Nope, the query is way too expensive to run it twice. (GIN scan over
well over half a million rows. It's faster to do the
get-as-cursor-then-loop-and-increment, I've measured that)

//Magnus

Re: Counting records in a PL/pgsql cursor

From
"redhog"
Date:
> Nope, the query is way too expensive to run it twice. (GIN scan over
> well over half a million rows. It's faster to do the
> get-as-cursor-then-loop-and-increment, I've measured that)

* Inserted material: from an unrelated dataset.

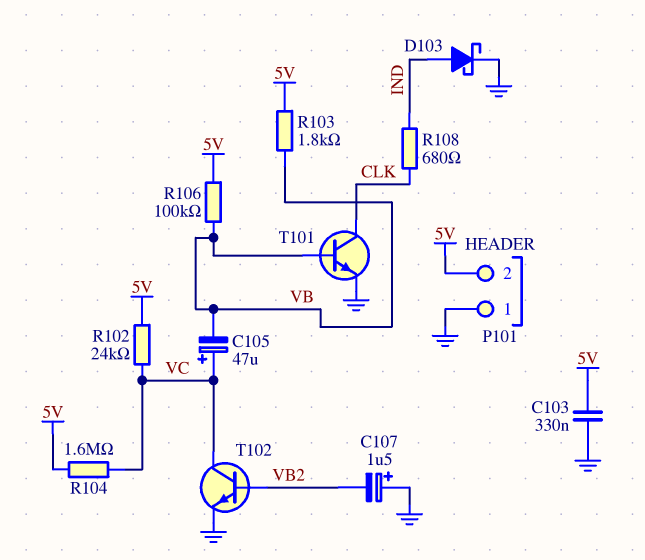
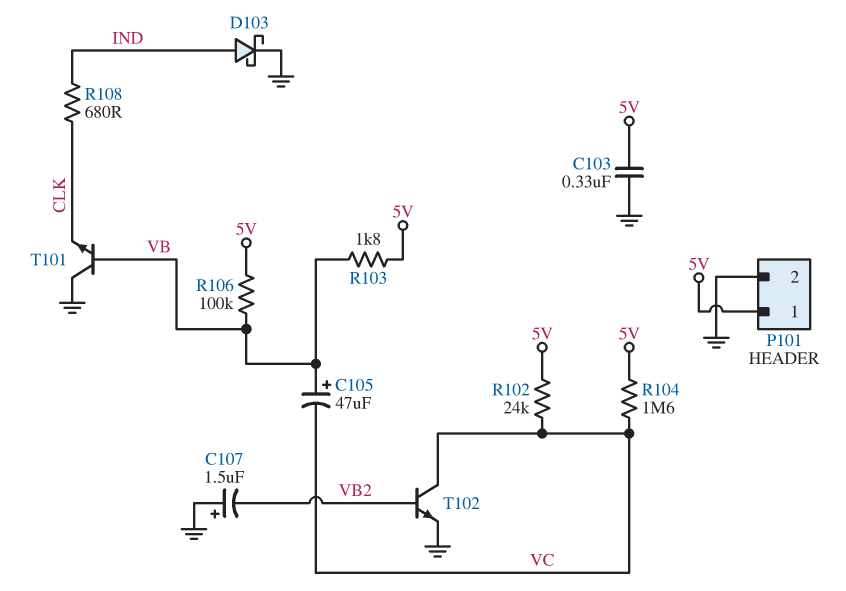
C105: 47uF (plus VC, minus VB) -> 47uF (plus VB, minus VC)
P101 pin 1: GND -> 5V
P101 pin 2: 5V -> GND
T101: NPN (B VB, C CLK, E GND) -> NPN (B VB, C GND, E CLK)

Can't you select into a temporary table and then do select count(*)
over that table, aswell as run your cursor over that temporary table?
Or is that way to space expensive?


Re: Counting records in a PL/pgsql cursor

From
"Magnus Hagander"
Date:
> > Nope, the query is way too expensive to run it twice. (GIN
> scan over
> > well over half a million rows. It's faster to do the
> > get-as-cursor-then-loop-and-increment, I've measured that)
>
> Can't you select into a temporary table and then do select
> count(*) over that table, aswell as run your cursor over that
> temporary table?
> Or is that way to space expensive?

I could, but just looping through the resultset is cheaper than that -
everything sticks in memory. The actual resultset isn't thatbig (max
1,000 rows), so there is no real risk to run out of memory for it inside
the functino.

//Magnus